Marzia Ciunfrini

Sia il coniuge che i suoi avvocati non possono – nella fase stragiudiziale del processo di separazione o divorzio finalizzato a definire con un accordo consensuale gli assetti patrimoniali, l’eventuale definizione di un assegno di mantenimento a carico dell’uno e a favore dell’altro, l’assegnazione della casa familiare nonché l’affidamento e la partecipazione al mantenimento dei figli – ottenere informazioni sul reddito recentemente percepito dalla controparte tramite l’accesso ai documenti registrati nell’anagrafe patrimoniale detenuta da Agenzia delle Entrate.

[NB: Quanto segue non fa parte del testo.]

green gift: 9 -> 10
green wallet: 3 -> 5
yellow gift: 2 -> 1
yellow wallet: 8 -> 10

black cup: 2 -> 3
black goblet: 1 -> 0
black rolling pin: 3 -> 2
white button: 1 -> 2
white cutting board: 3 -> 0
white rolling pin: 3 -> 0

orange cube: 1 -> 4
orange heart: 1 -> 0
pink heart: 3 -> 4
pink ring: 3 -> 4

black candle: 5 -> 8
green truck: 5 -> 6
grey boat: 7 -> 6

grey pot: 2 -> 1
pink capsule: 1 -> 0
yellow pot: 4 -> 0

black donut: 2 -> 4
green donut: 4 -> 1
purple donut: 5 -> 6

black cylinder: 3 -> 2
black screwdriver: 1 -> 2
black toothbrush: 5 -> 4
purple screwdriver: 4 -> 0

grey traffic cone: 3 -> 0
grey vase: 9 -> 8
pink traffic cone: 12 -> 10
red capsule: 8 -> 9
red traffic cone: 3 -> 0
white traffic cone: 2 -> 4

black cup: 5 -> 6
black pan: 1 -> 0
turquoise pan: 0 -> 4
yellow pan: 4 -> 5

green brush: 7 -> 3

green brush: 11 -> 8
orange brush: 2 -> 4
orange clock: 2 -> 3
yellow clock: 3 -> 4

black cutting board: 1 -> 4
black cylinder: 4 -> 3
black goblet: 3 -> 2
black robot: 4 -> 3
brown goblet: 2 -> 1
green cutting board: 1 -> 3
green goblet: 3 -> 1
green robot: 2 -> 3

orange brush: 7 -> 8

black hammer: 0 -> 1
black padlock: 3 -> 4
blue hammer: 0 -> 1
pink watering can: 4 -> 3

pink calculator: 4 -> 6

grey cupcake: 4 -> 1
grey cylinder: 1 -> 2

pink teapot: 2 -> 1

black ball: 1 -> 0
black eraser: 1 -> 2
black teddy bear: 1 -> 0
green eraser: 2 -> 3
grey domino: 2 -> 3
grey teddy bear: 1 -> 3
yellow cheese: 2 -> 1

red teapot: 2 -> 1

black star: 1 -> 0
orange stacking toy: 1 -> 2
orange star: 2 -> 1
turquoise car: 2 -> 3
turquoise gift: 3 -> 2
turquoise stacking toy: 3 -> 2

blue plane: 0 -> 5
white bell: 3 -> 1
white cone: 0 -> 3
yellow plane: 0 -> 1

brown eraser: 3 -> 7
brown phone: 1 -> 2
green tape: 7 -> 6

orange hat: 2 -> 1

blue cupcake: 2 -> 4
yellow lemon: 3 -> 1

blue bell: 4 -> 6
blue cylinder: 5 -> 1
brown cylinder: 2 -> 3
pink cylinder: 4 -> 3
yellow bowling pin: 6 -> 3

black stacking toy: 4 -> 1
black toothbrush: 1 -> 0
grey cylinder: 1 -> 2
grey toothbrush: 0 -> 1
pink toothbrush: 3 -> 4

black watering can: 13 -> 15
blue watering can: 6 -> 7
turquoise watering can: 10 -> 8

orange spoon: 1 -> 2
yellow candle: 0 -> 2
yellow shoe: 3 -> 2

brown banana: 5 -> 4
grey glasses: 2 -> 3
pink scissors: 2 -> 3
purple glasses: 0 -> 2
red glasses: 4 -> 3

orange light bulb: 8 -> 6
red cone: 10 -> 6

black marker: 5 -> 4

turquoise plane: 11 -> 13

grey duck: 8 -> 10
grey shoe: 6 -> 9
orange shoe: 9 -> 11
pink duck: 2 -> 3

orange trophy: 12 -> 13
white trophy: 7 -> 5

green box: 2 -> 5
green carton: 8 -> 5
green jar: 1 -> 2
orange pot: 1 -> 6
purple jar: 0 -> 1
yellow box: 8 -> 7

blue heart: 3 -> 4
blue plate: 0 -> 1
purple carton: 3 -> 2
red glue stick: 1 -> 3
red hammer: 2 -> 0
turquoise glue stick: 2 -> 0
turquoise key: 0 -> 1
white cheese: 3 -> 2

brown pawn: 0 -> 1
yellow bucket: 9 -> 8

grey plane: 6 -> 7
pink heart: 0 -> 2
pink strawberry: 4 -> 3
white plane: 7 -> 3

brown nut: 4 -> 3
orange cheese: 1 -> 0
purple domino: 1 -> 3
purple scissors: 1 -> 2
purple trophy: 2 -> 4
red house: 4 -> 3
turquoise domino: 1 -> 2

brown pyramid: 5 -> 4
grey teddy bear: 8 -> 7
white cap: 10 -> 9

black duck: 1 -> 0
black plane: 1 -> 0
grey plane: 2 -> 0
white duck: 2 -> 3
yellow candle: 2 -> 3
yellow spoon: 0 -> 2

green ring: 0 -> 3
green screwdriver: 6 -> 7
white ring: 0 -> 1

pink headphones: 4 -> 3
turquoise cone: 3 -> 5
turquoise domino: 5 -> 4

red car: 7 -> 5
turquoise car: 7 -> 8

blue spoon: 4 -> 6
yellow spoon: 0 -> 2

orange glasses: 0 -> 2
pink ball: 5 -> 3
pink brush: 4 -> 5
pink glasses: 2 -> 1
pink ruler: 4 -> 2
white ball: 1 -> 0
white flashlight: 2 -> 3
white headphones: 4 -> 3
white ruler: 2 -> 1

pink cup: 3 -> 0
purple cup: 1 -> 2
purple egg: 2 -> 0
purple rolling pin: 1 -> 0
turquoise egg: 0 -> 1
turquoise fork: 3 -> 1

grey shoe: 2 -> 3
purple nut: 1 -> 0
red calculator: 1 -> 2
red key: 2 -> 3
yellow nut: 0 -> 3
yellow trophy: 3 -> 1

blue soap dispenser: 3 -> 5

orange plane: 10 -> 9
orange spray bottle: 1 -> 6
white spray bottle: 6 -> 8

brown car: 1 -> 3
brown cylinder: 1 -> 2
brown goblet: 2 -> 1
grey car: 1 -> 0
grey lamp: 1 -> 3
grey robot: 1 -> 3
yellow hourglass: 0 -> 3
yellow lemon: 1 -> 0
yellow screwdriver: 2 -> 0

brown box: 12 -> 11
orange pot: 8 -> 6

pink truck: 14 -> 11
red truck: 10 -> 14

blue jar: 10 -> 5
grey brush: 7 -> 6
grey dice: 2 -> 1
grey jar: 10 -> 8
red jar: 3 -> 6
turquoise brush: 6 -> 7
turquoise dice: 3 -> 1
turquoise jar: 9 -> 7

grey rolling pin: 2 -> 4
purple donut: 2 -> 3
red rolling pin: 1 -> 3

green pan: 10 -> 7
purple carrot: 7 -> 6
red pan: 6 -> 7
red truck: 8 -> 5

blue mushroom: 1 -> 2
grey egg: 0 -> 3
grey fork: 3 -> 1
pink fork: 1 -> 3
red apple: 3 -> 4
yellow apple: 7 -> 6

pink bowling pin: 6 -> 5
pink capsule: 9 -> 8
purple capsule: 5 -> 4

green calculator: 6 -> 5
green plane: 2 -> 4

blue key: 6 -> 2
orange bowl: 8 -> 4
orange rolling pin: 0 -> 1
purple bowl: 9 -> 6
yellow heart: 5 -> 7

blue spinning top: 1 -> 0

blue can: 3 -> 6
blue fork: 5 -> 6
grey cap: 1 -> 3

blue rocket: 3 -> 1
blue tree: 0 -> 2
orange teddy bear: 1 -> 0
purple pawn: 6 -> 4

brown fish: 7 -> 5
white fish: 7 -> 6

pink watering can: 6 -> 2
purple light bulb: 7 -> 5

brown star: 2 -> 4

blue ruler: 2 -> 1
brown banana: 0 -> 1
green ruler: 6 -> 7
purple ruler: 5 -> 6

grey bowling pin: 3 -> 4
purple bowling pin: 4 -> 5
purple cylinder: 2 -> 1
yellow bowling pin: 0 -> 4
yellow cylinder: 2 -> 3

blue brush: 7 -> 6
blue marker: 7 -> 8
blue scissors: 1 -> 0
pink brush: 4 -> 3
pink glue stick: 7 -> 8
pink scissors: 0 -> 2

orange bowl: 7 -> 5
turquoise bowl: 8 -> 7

Per prendere visione dei dati reddituali di una delle due parti a richiesta dell’altra, infatti, è necessaria una autorizzazione del giudice che può intervenire solo nella fase prettamente giudiziale.

Quindi, la scelta se esibire o no la busta paga, a richiesta della controparte, è una scelta squisitamente soggettiva e collegata alla effettiva volontà di raggiungere un accordo consensuale che non venga delegato, piuttosto, alle decisioni del collegio giudicante.

Deve esserci, tuttavia, la consapevolezza che una eventuale scostamento fra il reddito (minore) riferito verbalmente alla controparte, rispetto a quello (maggiore) ottenuto consultando l’anagrafe tributaria, non giocherebbe a favore del coniuge che, nella fase stragiudiziale, negando l’esibizione dell’ultima busta paga, avesse dichiarando dati non veritieri.